Los adornos de la reina son sencillos. Lleva un gran velo llamado hecmesí; se pone un segundo o un tercero, que se llaman alloctín y rapín. Estos tres velos se recubren con una gran pieza de paño de oro o de plata, o de tafetán, según la estación; en los días de ceremonia, y cuando va al templo de Nullea, se cubre con un velo llamado teversite, o según otros farivoch.

El número de sus favoritos es enorme. La primera persona que participó de su simpatía fue Perlopetera, favorita desinteresada, que no pedía nada para sí misma y sólo se ocupaba de contribuir al esplendor de su ama. Su favor fue largo pero lánguido; su sencillez no tenía nada de estimulante. Monilna siempre la quiso por costumbre, al mismo tiempo que abría su corazón a nuevos compromisos. Solidapanitis, joven atolondrado, inventor de juegos y diversiones, se apoderó del espíritu de la reina. Su imaginación viva y fértil inventaba todos los días placeres superficiales de esos que sólo tienen de halagüeño su variedad, que se abandonan sin pena, que se repiten sin gusto, que terminan olvidándose de un momento a otro.

Althona también se introdujo en el corazón de Monilna, no se sabe cómo. Parece, en efecto, que no fue por sus buenas cualidades. Tímida, apenas quiso mostrarse. Cuando le hablaban, bajaba los ojos. Cuando la miraban, sus mejillas se cubrían de un rubor más estúpido que modesto. Sin embargo, agradaba tanto a la reina que ésta la imitaba en todo. Durante varios años se hicieron inútiles esfuerzos para curarla de una vinculación tan extraña: consejos y amonestaciones no sirvieron de nada. Cuanto se hacía por destruir a Althona aumentaba su crédito.

Lo que no había podido toda la Corte, lo consiguió Prelarva. El deseo de agradar nace con nosotros. Mas, por vivo que sea este sentimiento, no se desarrolla de golpe. Oculto en nuestro corazón, hay que ayudarlo a desembarazarse de los obstáculos que lo retienen.

Prelarva sabía que hay mil medios de llegar a ser agradable, sin vincularse a las cosas que dependen del interior. Se ocupó de aquellas que el gusto puede añadir a la naturaleza: inventó los aderezos, enseñó a Monilna el arte de utilizarlos. Antes de ella no se conocía el mérito de un peinado más o menos elevado, de un cabello más o menos adelantado, de un lunar postizo colocado de determinada forma. Gracias a ella los trajes más simples eclipsan a menudo a las telas más ricas; algunas flores, algunas cintas dispuestas con inteligencia empañan el brillo de las piedras más preciosas. ¿Por qué la vista de tal persona nos complace? ¿Por qué la vista de tal otra, quizá más bella que la anterior, no nos agrada? La razón hay que buscarla exclusivamente en el encanto del no sé qué. Ese encanto es la obra de Prelarva.

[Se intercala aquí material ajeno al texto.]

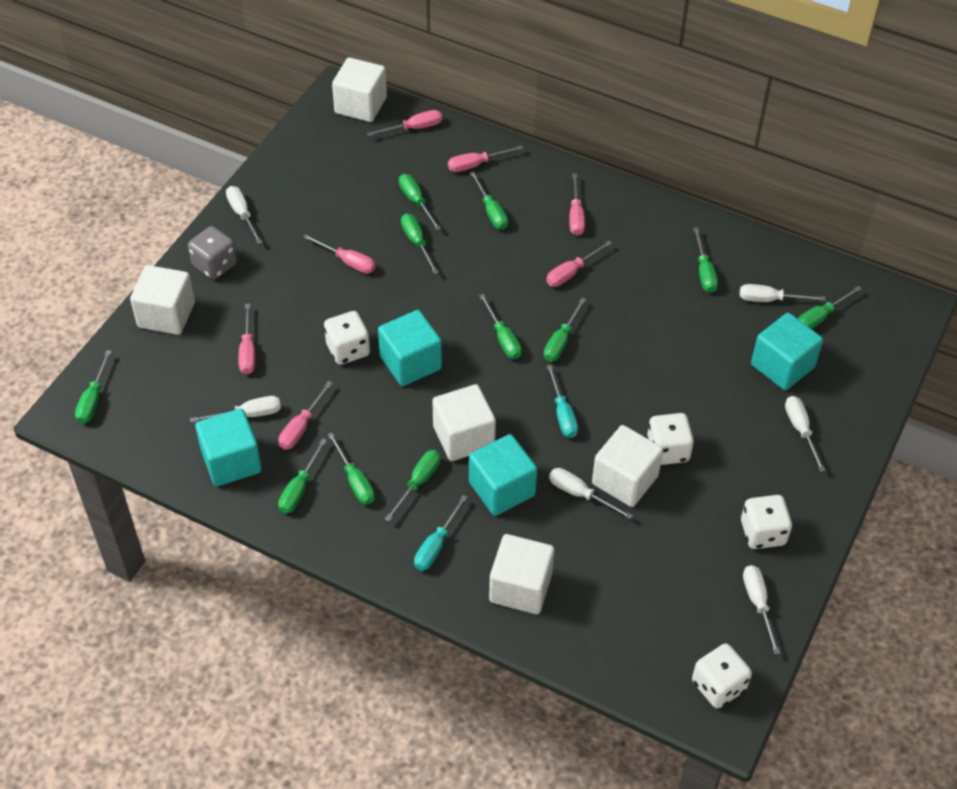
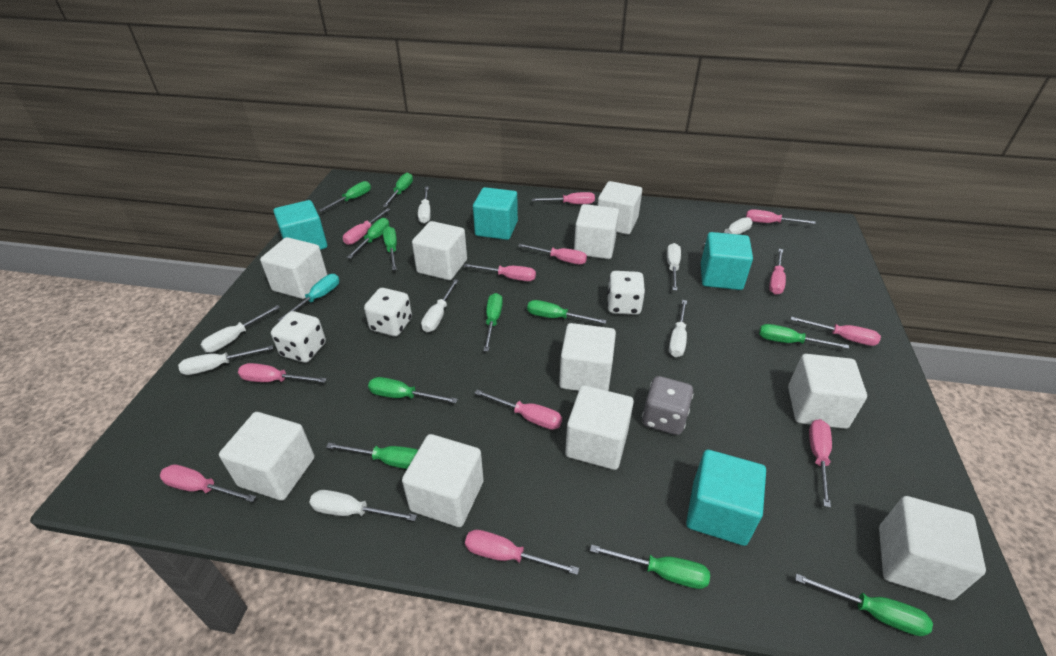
pink screwdriver: 7 -> 12
turquoise screwdriver: 2 -> 1
white cube: 5 -> 10
white dice: 4 -> 3
white screwdriver: 6 -> 8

Aunque tuviera motivos para creer que su favor sería eterno, tuvo la habilidad de hacerlo más duradero asociándose a Celtiquteora. La reina se entregó por completo a esta recién llegada. Lejos de sentir celos de la buena suerte de su amiga, Prelarva contribuía a ella gustosa. Celtiquteora tenía una compañera a la que amaba tiernamente, la admitió en las entrevistas secretas que tenía con Monilna. Lusicoteria, éste era su nombre, formó el designio de suplantar a todas sus rivales. La ambición y la ingratitud son hermanas. Para triunfar, se portó con la reina de forma totalmente distinta a las que la habían precedido. Se dio cuenta de que la reina ignoraba mil cosas, de las que sólo tenía ideas confusas. Lusicoteria le inspiró el deseo de aprenderlas y se ofreció para instruirla. Monilna la escucha, le hace preguntas. La inteligencia de la alumna aventaja en luces a la maestra: lo sabe todo, tanto el mal como el bien. Poco faltó para que esa ciencia no se volviera funesta para ella. Solemos atenernos a una especulación estéril, queremos probar la verdad o la falsedad de las cosas; corto es el camino entre la imaginación y la práctica; pronto nos cansamos de juzgar por lo que otro nos cuenta; nos gusta creer en nuestra propia experiencia. La tentación era delicada. Sin Althona, la reina sucumbía. Frenada por sus escrúpulos, se detuvo al borde del precipicio; y, como las peores cosas se vuelven útiles por el uso que de ellas se hace, pronto resultó provechoso para Monilna conocer el bien y el mal, para amar el uno y evitar el otro. Bien pensado, la ignorancia es lo peor que hay.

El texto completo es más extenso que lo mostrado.